Now that we have access to as many as 180 varieties of aromatic herbs and spices from all over the world and that most of them are available at any food store we should really take advantage of their incredible potential and learn to cook with them. With their wide range of flavors they will add a lot of interest to your next outdoor meals and are also a great tool to limit our fat intake.

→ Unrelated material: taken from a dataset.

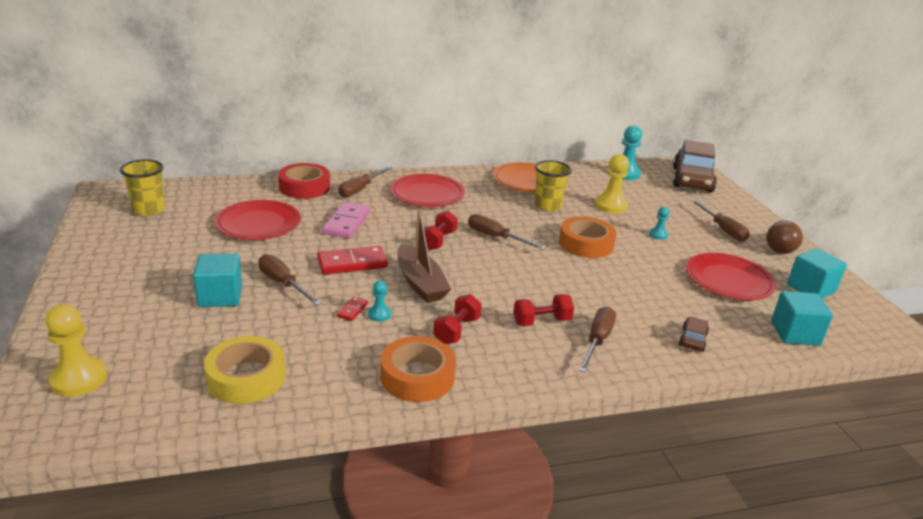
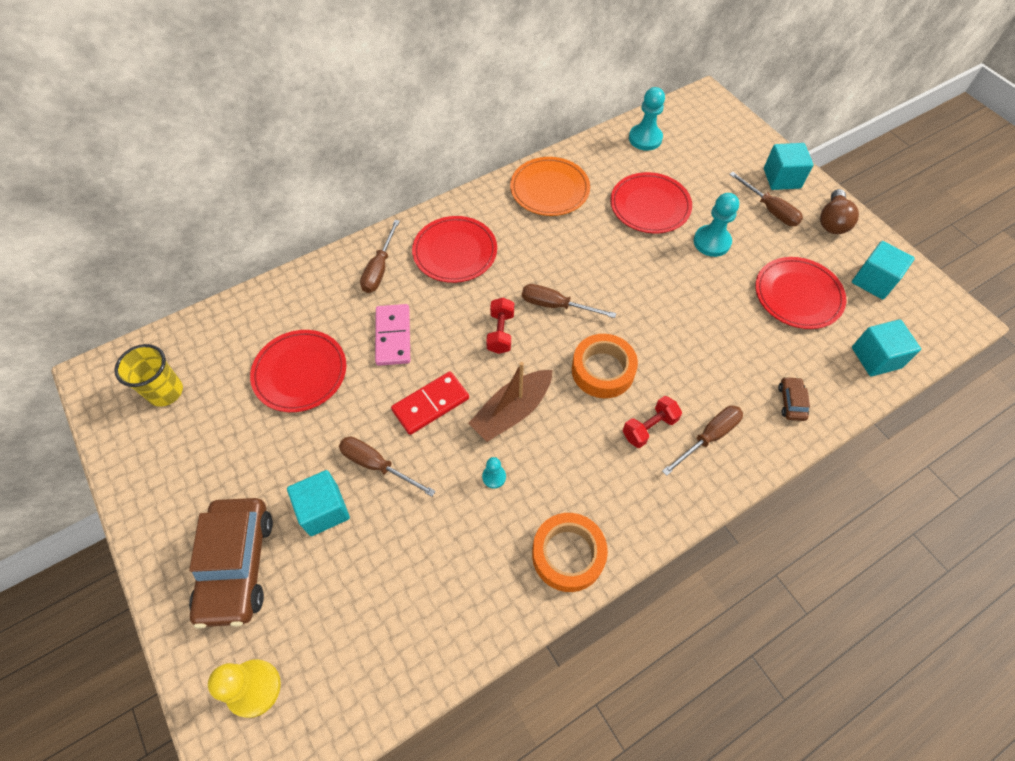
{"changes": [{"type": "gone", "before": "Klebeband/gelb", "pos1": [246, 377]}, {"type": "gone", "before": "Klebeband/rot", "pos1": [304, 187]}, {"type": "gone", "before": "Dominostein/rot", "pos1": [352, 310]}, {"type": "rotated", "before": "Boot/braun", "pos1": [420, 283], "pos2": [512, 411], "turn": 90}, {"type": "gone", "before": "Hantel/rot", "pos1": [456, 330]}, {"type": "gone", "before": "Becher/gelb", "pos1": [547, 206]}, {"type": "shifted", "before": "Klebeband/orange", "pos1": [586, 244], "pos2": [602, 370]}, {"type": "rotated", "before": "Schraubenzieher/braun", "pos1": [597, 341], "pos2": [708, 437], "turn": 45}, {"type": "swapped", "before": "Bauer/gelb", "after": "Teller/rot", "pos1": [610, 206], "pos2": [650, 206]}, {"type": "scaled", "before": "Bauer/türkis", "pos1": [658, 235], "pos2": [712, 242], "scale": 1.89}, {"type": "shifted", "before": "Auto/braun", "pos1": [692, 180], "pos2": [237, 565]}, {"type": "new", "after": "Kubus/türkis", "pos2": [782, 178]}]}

The difference between herbs and spices
Herbs like sage, parsley, oregano, thyme, chervil, chive, marjoram, basil, mint or cilantro are the leaves of a plant, whereas most spices come either from the bark, roots, fruit or bay of tropical plants. Think about clove, cinnamon, star anise, mustard, horseradish, ginger, turmeric, juniper, licorice, cumin, sumac and you get the big picture. Some plants like celery, fennel or cilantro are used for their seeds and their leaves. Herbs are easy to grow in any soil and can be used either fresh or dry, although any paddler will certainly carry them in the latter version for more convenience and versatility. On the other hand, most spices come from Asia and Africa, except for chilies, vanilla pods and all-spice, that are a legacy from the Americas. From the Mediterranean come fennel, mustard, puppy seeds and coriander while northern Europe brought us dill, juniper and caraway.
How to master the new Spice route
Signature dishes from all over the world are always based on the association of certain herbs and spices. Use these combinations with your favorite ingredients or in some recipes that you already easily master to create new flavorful meals in no time. This is possibly the best trick to learn the basics of the new Spice route…
To create dishes with international flair, use the following easy combinations.
For a Mexican flavor: cumin seeds, Jalapeno and chili peppers, fresh coriander, lime
For an Indian flavor: cumin, cardamom, turmeric, coriander seeds, chilies, garlic, fenugreek
For a Greek flavor: Marjoram, thyme, Greek oregano, garlic, lemon juice
For an Italian flavor: oregano, basil, flat leaf parsley, sage, bay leaf, garlic
For a Spanish flavor: saffron, aniseed, cumin, almonds, olives, garlic
For a Provence flavor: marjoram, rosemary, sage, parsley, thyme, garlic
For a Thai flavor: lemongrass, Thai basil, lime, cilantro leaves, star anise, chilies, galangal (or ginger), coconut milk
For a Vietnamese flavor: lemongrass, ginger, fish sauce, basil, mint, cilantro leaves, garlic, peanuts
For a Japanese flavor: miso, soy sauce, wasabi, sesame seeds, pickled ginger
For a Chinese flavor: star anise, black been sauce, ginger, garlic, chilies, Hoisin sauce
For a Moroccan flavor: cinnamon, clove, cumin seeds, powdered ginger, cardamom, nutmeg, flat leaves parsley
For a Lebanese flavor: mint, flat leaves parsley, sumac, tahini (sesame paste), lemon juice
For a Northern and Eastern European flavor: caraway seeds, juniper, dill, fennel seeds, paprika, garlic, onions
Herb blends and rubbing salt ready to go
Another great way to add oomph to any grilled piece of meat or fish without adding extra calories is to use rubbing salt, which is a legacy brought to us by grilling experts like Steven Raichlen, author of the Barbecue Bible and Elizabeth Karmel who published Taming the flame. You can easily prepare your favorite rubbing salts before leaving for a paddling trip and bring them along in a small plastic jar. Rubbing salts can keep easily for months as long as you substitute dry garlic or onion for the fresh version.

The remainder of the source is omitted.